Dark as Weber’s diagnosis may strike us, there are reasons to be grateful when it obtains.
Which brings us back to the sentencing of Mr Hussein. We on the High Ground may be right in our usual arguments about barbarism, the rule of law, and all the rest. But lurking behind that is a basic truth: we don’t allow vigilantes in this society because violence is the preseve of the state and its specially licensed agents.
And that, ultimately, is about power, control and domination. It just happens to be power, control and domination that we are in favour of.



Peter said,
December 20, 2009 at 3:28 pm
I don’t think that we need any of these high-falutin’ Weberian observations in the case of Munir Hussein. The law allows you to use reasonable force to defend yourself or your family (in some circumstance, perhaps reasonable force is lethal force, or can have lethal consequences). Hussein’s actions did not fit this bill. He chased down the intruder once his family were no longer in danger. It was thus wrong for him to seriously attack the man, though we may express sympathy with his motivations and so on.
The only people who I think disagree with that are loonies who think we should have Castle Laws, and those people aren’t worth talking to (instead, they should be laughed at or avoided, as they’re typically nasty, nasty people).
Paul Sagar said,
December 20, 2009 at 4:08 pm
There’s nothing high-falutin’ about the observation that part of the reason the state’s judge sent Hussein to prison for 30 months was because one of the functions of state judges is to maintain the state’s monopoly on the legitimate use of force.
That this is a fact about our society, it lurks in the background, and needs to be considered alongside all your High Ground points about the reasonable use of force.
After all, who decides what constitutes “reasonable use of force”? And who inflicts the punishments when that reasonableness is transgressed?
There’s much more going on here than Right and Decency being upheld in the name of the Collective Good. Though of course, those of a Rawlsian disposition will be resistant to such emphases…
David Weber said,
December 20, 2009 at 9:12 pm
I agree with the general thrust (though I’m unsure whether I’m happy with the actual (rather than suspended) prison sentences; it’s important to note that this was a case of the judge applying his discretion rather than there being an absurd mandatory sentence though). What I do find worrying is that the burglars escaped prison.
Rob said,
December 21, 2009 at 10:44 am
“There’s much more going on here than Right and Decency being upheld in the name of the Collective Good. Though of course, those of a Rawlsian disposition will be resistant to such emphases…”
Yes, of course, because after all anyone who’s read Theory of Justice immediately loses the ability to see members of the police.
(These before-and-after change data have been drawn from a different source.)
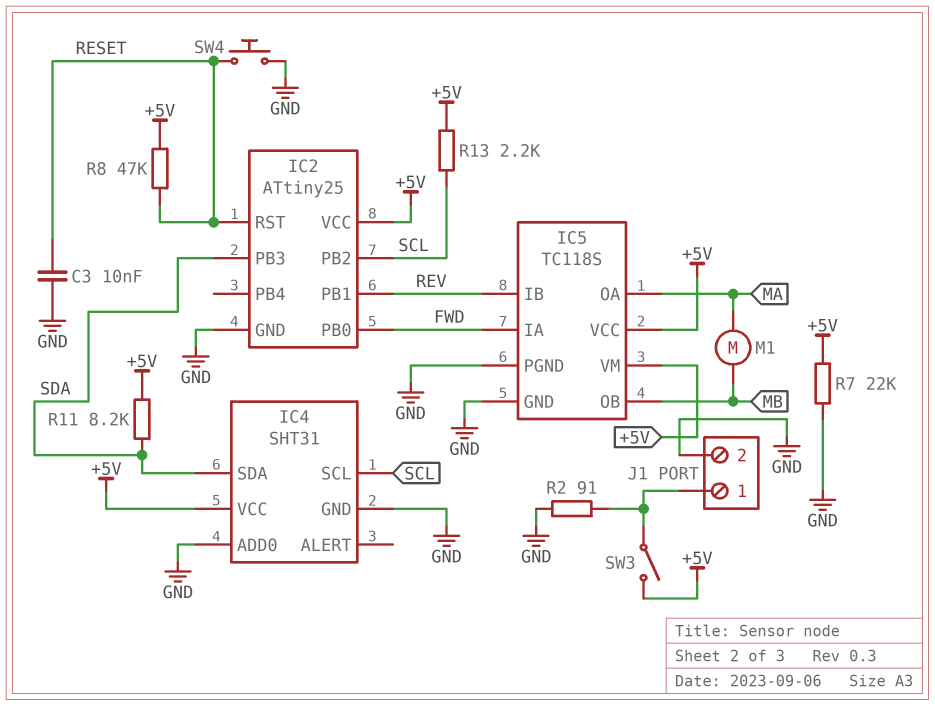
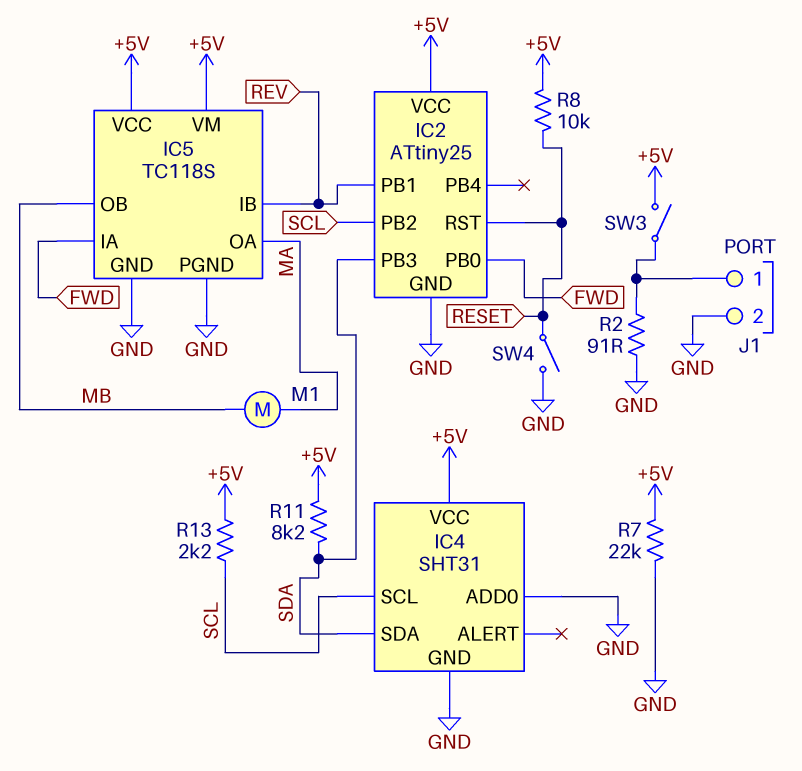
C3: 10nF (GND, RESET) -> none
R8: 47k (+5V, RESET) -> 10k (+5V, RESET)
SW4: button (GND, RESET) -> switch (GND, RESET)

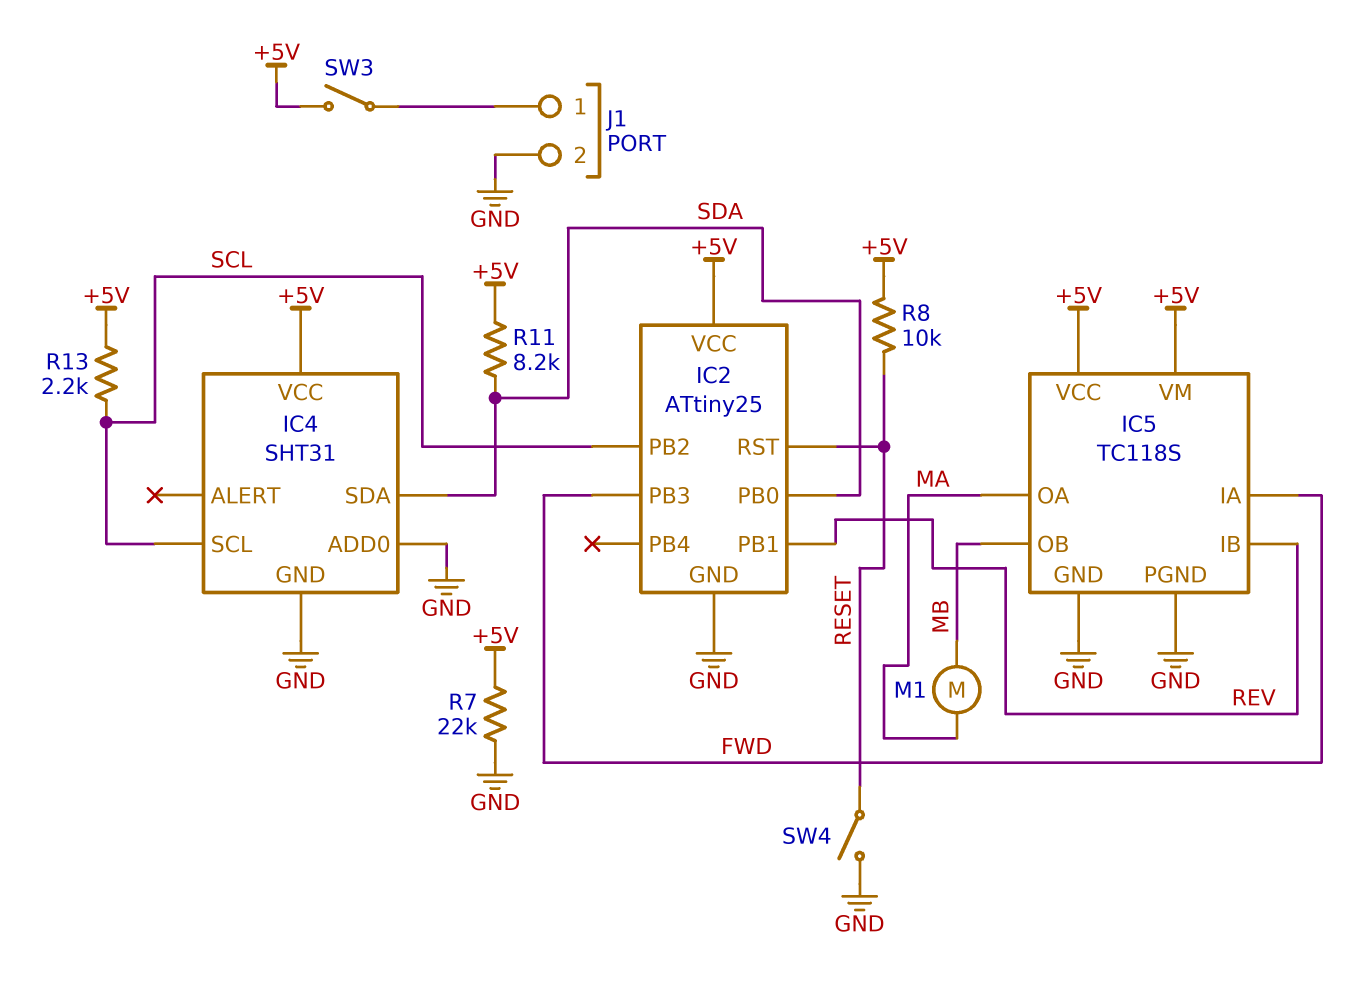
IC2 pin PB0: FWD -> SDA
IC2 pin PB3: SDA -> FWD
R2: 91 (GND, J1/1) -> none

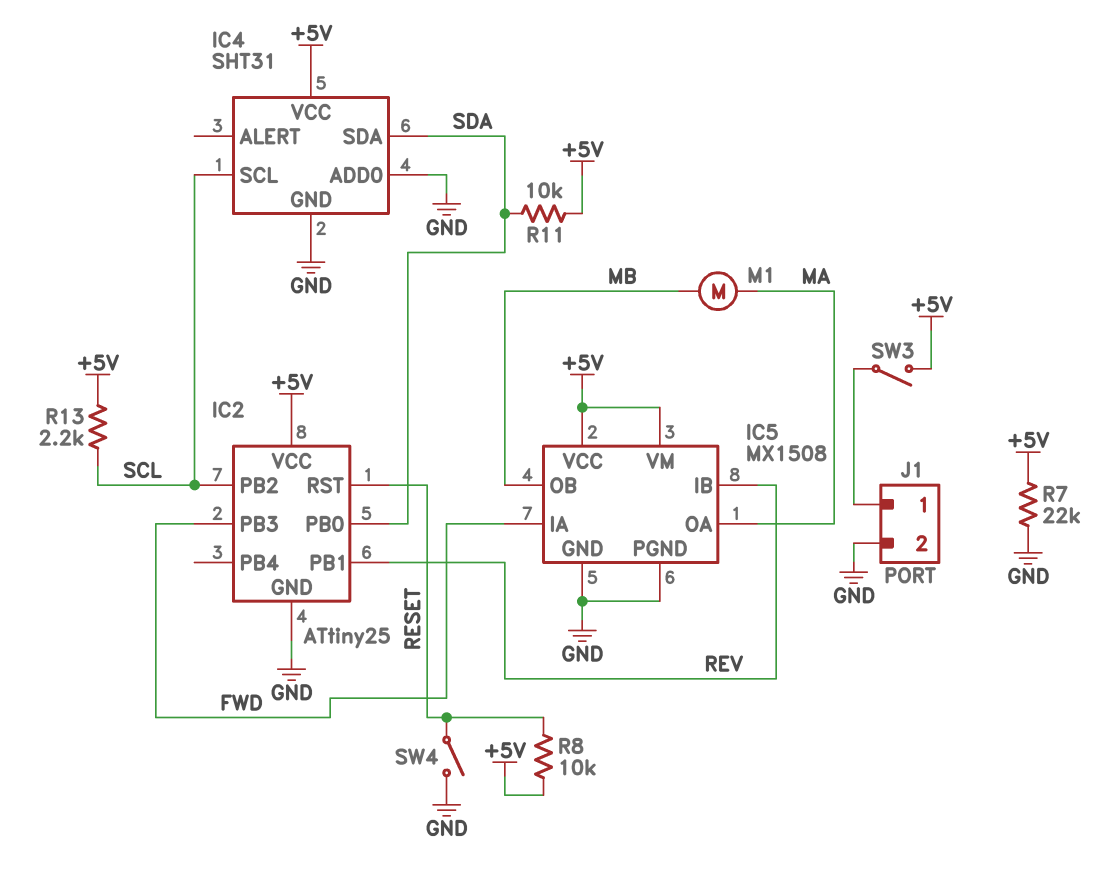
IC5: TC118S -> MX1508
R11: 8.2k (+5V, SDA) -> 10k (+5V, SDA)

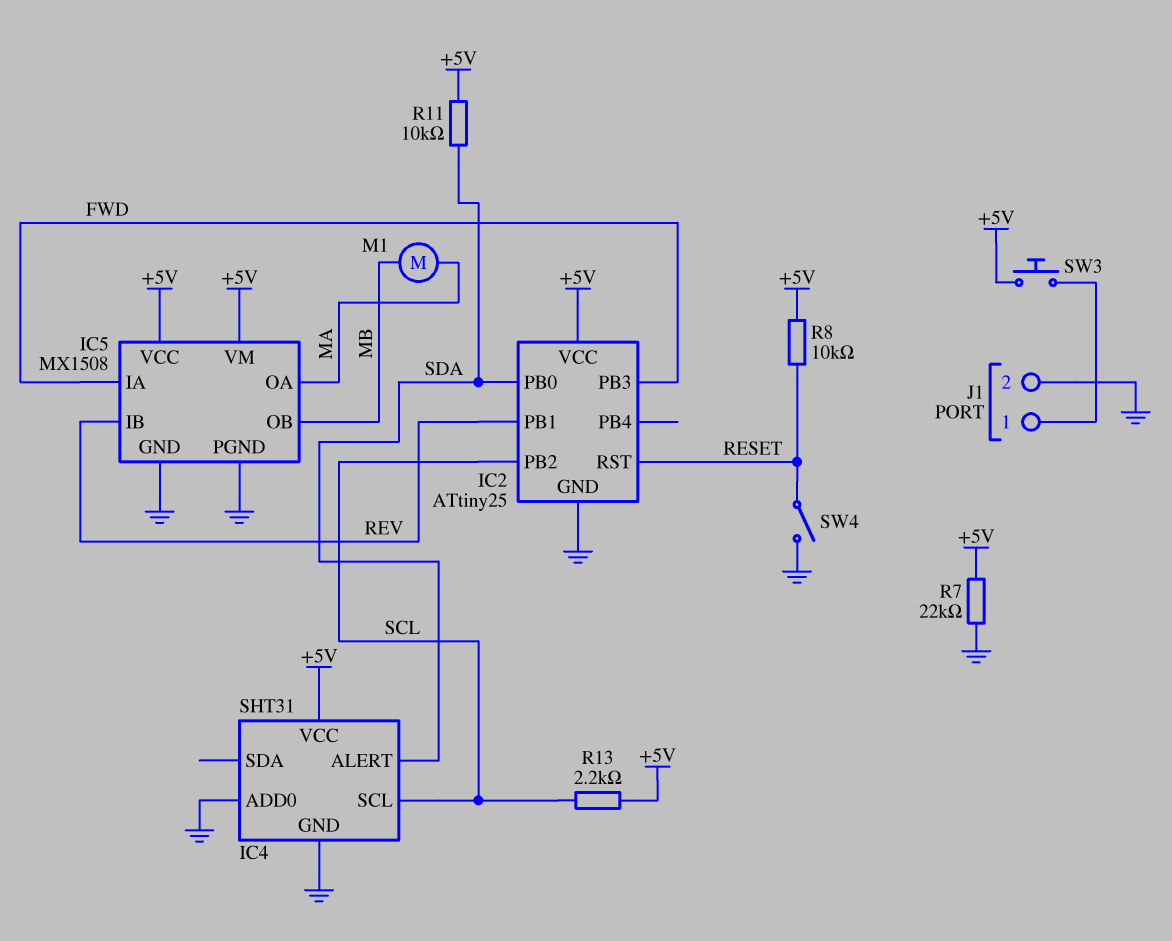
IC4 pin ALERT: none -> SDA
IC4 pin SDA: SDA -> none
SW3: switch (+5V, J1/1) -> button (+5V, J1/1)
It isn’t true, for example, that the avowed ambition of one the canonical critiques of Rawls to justify a state monopoly on force (through a bizarre hypothetical invisible hand explanation, it’s true, but nonetheless), whilst Bernard Williams doesn’t describe the model of political theory he takes Rawls to be paradigmatic of as about the moral conditions of co-existence under power. Arguing about who ought to be able to use violence in the terms of analytical moral philosophy does not deny that it is, in the end, the use violence that’d being discussed: there wouldn’t be a problem if someone wasn’t being coerced, presumably. If you think that morally relevant features of the fact that it’s violence are being ignored, make that argument, rather than pretending that no-one apart from Weber had ever noticed that the law gets enforced.